House Thursday Leader Nancy Pelosi on Monday called on House Speaker Paul Ryan to join House Democrats in supporting legislation to remove Confederate statues from the halls of the U.S. Capitol.
“The halls of Congress are the very heart of our democracy. The statues in the Capitol should embody our highest ideals as Americans, expressing who we are and who we aspire to be as a nation," Pelosi said in a statement.
“The Confederate statues in the halls of Congress have always been reprehensible. If Republicans are serious about rejecting white supremacy, I call upon Speaker Ryan to join Democrats to remove the Confederate statues from the Capitol immediately," she added.

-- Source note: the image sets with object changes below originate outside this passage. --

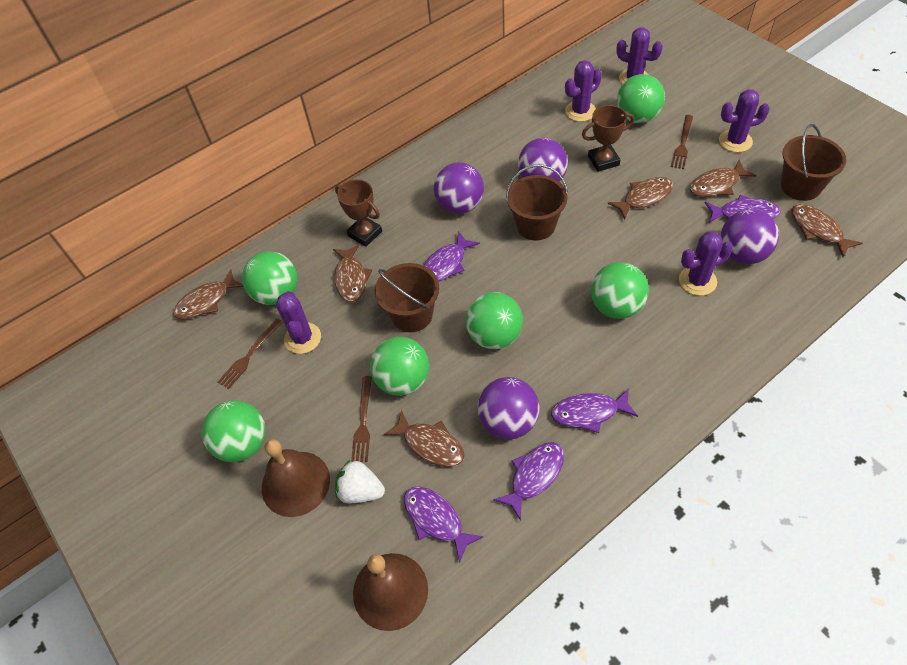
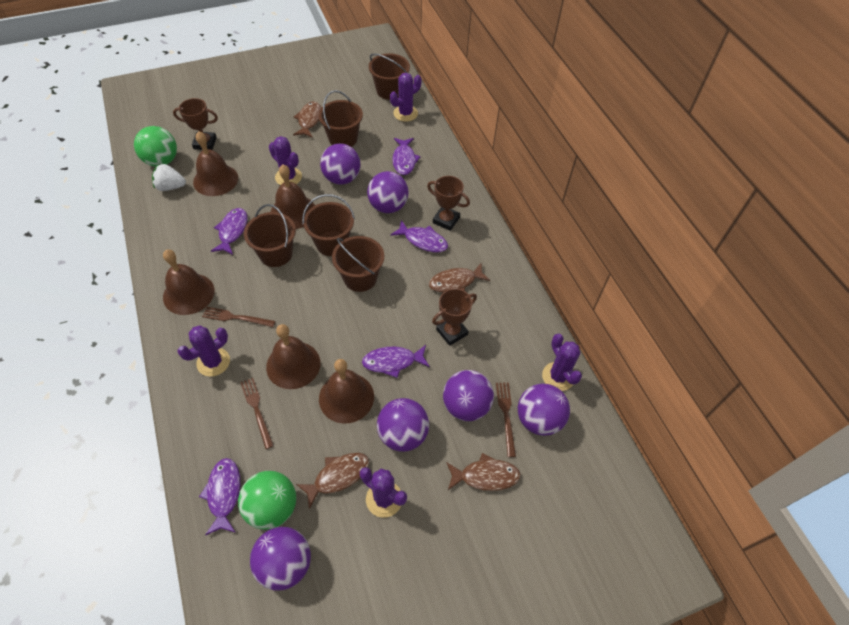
brown bell: 2 -> 5
brown bucket: 3 -> 5
brown fish: 6 -> 4
brown trophy: 2 -> 3
green ball: 6 -> 2
purple ball: 4 -> 6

People across the country are calling for the removal of Confederate statues and monuments after protesters including white supremacists objected to the removal of a statue of Robert E. Lee from a park in Charlottesville, Virginia. But there are several famous statues of members of the Confederacy inside the U.S. Capitol building.
They're part of the National Statuary Hall Collection, which was authorized by Congress over 150 years ago. Since then, each state has chosen two statues to represent two notable figures from their states.
States like Mississippi, Florida, Georgia, and Virginia, have selected prominent Confederate leaders for their statues and they are on display for all visitors to the Capitol to see.
Here's Jefferson Davis. He was the president of the Confederate State of America and his statue is very easy to find right in Statuary Hall.
Just across the hall from Davis is a statue of Alexander Hamilton Stephens, the Vice President of the Confederate States. In his infamous "Cornerstone speech" Stephens said slavery was the "proper status" for people from Africa and said it "was the immediate cause" of the Civil War.
There's a statue of Lee, the commander of the Confederate forces, in the crypt of the Capitol.
It's not just Confederates. Just across the room from Lee's statue is a statue of Charles Aycock, the former governor of North Carolina and a supporter of white supremacists. His statue is right next to a statue of John C. Calhoun, the seventh vice president of the United States who strongly supported slavery.
Now, some people say these kinds of statues should be removed from the Capitol building.
"It's kind of racist to have some Confederates, statues in a building that's supposed to be for everyone," said Machai Wilson, 12, who traveled from Baltimore to visit the Capitol on Wednesday.
"I think it was acceptable a while ago, but lately I feel like people are taking the whole idea of [the statues] too far, and they're taking it to their side using it as a way to say 'it's OK to be mean to African-Americans,'" 20-year-old Florida native Kayla Shazal said, adding, "I think that they should be removed because it's not really good history anymore."
They're not alone, as some lawmakers have called for the statues to be removed.
"Confederate memorabilia have no place in this country and especially not in the United States Capitol," Rep. Bennie Thompson (D-MS) said in a statement on Tuesday. He urged lawmakers to "work with me to ensure the permanent removal of all offensive and despicable Confederate imagery" from the Capitol.
In a statement on Monday, Rep. Cedric Richmond (D-LA), chairman of the Congressional Black Congress, said, "We will never solve America's race problem if we continue to honor traitors who fought against the United States in order to keep African Americans in chains."
But some people think removing the statues from the Capitol would erase important parts of U.S. history.
"I think American history should be preserved. Where do we draw the line? Who decides who doesn’t like or does like something?” said Dominic Cappolla, 51, of New York.
“I can see why people might be offended, but I think the past is the past and I think if you airbrush the past from the present then, you’re never gonna learn from it," said Rosemary Senior, 61 who was visiting Washington D.C. from the U.K.
State lawmakers have to request a replacement for their states statues, but federal lawmakers could also pass legislation ordering the removal of offensive statues. Thompson pushed a resolution in the House in 2015 calling for the removal of Confederate flag imagery from the Capitol after white supremacist Dylan Roof killed nine African-Americans at a church in Charleston, South Carolina.
However, some lawmakers are calling on their states to replace the statues. Sen. Richard Burr (R-NC) successfully pushed for a state law to replace the statue of Aycock with a statue of Rev. Billy Graham.
It's time for Florida lawmakers to call a special session to replace Florida's Confederate statue in our nation's Capitol.— D Wasserman Schultz (@DWStweets) August 15, 2017
Rep. Debbie Wasserman Schultz (D-FL) called on lawmakers in her home state to call a special session to replace the statue of Confederate General Edmund Kirby Smith. State lawmakers agreed to remove the statue but they haven't been able to agree on a replacement yet.